Eve shows us that there is a fundamental difference between human beings and animals.  Human beings are created by God.  They are created in the image of God.  Human beings have free will (the power of volition and so free moral agency); intellect (rational thought and a conscience); emotion (feelings such as guilt); and a soul (a spiritual aspect to their nature).  Human beings are dualistic.  Each person has an “outward man” (physical aspect of his/her being) and an “inward man” (spiritual aspect of his/her being).  The fact of sin in human beings means that there is a fundamental difference between humans and animals.  Animals are never charged by God with sin.  There is no moral law that restricts the conduct of animals.  However, human beings are responsible to God’s laws and God holds them accountable for disobedience to those laws.

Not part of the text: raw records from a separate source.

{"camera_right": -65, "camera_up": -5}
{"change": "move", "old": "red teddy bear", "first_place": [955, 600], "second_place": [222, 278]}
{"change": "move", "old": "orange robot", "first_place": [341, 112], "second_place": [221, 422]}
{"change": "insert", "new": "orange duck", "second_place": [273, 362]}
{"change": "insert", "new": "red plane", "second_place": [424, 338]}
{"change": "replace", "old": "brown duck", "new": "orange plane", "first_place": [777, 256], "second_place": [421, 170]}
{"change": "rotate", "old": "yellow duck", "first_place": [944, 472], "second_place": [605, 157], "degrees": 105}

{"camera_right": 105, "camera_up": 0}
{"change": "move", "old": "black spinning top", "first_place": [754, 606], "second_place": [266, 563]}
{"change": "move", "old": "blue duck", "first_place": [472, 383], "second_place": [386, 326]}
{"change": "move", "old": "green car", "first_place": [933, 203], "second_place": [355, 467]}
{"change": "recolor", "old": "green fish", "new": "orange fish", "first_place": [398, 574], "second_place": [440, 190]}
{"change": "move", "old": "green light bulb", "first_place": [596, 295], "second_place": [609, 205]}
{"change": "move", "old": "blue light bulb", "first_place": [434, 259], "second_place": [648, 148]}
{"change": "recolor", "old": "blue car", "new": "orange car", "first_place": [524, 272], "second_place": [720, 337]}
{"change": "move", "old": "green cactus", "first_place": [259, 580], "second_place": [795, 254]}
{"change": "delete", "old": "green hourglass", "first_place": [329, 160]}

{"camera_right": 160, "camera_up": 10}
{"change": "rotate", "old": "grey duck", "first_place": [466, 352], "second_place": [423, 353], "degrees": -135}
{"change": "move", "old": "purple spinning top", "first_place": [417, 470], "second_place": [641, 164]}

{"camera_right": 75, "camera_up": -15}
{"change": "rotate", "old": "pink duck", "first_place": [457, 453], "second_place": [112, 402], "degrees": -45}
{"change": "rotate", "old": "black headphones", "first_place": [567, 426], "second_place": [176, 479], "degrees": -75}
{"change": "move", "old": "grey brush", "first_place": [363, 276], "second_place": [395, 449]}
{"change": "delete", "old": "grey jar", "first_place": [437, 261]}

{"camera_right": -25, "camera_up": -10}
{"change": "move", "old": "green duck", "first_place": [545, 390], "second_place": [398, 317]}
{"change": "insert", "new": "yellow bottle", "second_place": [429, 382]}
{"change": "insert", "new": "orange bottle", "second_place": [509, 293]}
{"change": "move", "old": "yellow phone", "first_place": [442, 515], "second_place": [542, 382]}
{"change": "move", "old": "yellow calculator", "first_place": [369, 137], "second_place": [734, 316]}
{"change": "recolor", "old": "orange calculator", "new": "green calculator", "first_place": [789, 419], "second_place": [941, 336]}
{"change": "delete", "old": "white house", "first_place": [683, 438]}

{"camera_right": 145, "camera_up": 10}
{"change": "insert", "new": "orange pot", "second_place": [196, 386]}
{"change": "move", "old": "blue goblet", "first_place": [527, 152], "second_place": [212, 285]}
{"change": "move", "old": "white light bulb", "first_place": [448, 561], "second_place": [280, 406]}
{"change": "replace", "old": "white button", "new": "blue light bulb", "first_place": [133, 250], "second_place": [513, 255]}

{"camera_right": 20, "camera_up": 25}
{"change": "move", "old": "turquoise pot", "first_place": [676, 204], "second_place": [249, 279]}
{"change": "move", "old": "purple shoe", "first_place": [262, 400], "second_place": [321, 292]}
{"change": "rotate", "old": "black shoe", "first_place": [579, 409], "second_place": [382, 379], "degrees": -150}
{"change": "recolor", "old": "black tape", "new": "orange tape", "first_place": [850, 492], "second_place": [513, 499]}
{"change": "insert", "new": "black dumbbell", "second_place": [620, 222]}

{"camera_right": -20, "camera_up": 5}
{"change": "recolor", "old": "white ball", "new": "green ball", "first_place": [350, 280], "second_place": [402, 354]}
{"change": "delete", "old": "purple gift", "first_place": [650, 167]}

There were consequences to Eve and Adam’s sin against God.  They both felt shame and guilt.  They both came to know sin by experiencing it.  They both feared God and hid themselves from God.  Both were separated from the tree of life in the midst of the Garden of Eden and were banished from the Garden of Eden.  Both began to die physically.  Both dies spiritually at the time of their sin.  Both lost the intimacy of fellowship with God.
The consequences the serpent suffered involved: (1) a curse by God involving a change of form; and (2) enmity between the seed of the woman and the seed of Satan whereby the seed of the woman would destroy the power of Satan (Heb. 2:16).
Eve suffered the following consequences:  (1) she was placed in subjection to her husband; (2) she was told that she would have pain in child birth; and (3) condemnation due to sin and death entered the world, Rom. 5:12).
Adam suffered the following consequences:  (1) God cursed the ground so that it brought forth thorns and thistles; (2) Adam’s work would be more demanding and (3) he would die physically (from dust thou art, unto dust thou shalt return.
Are you smarter than Eve?
Do you know the enemy?   In John 8:44, we are told, “Ye are of your father the devil, and the lusts of your father ye will do.  He was a murderer from the beginning, and abode not in the truth, because there is no truth in him. When he speaketh a lie, he speaketh of his own: for he is a liar, and the father of it.”  Satan lied to Eve, but Eve did not discern the lie and reject it.  How about you?  Are you smarter than Eve?
Do you know yourself?  Every temptation is a lie.  Temptation is the enticement to sin either by the external presentation of evil allurement or the internal desire to participate in that which is forbidden by God or both.  James states that we are tempted when we are drawn away by our own lusts and enticed (James 1:14). Temptation to sin involves appeals to the mind and the body.  Eve did not practice self-control in the face of temptation.  How about you?  Are you smarter than Eve?
Do you know God?  God knows all and sees all.  We cannot sin without God knowing about it.  We are accountable to God.  God will punish the evil doer.  God means exactly what He says.  We sin when we disobey God.  Eve disregarded God and God’s Word when she sinned.  How about you?  Are you smarter than Eve?
It is possible to be smarter than Eve.  James states, “Blessed is the man that endureth temptation: for when he is tried, he shall receive the crown of life, which the Lord hath promised to them that love him” (James 1:12).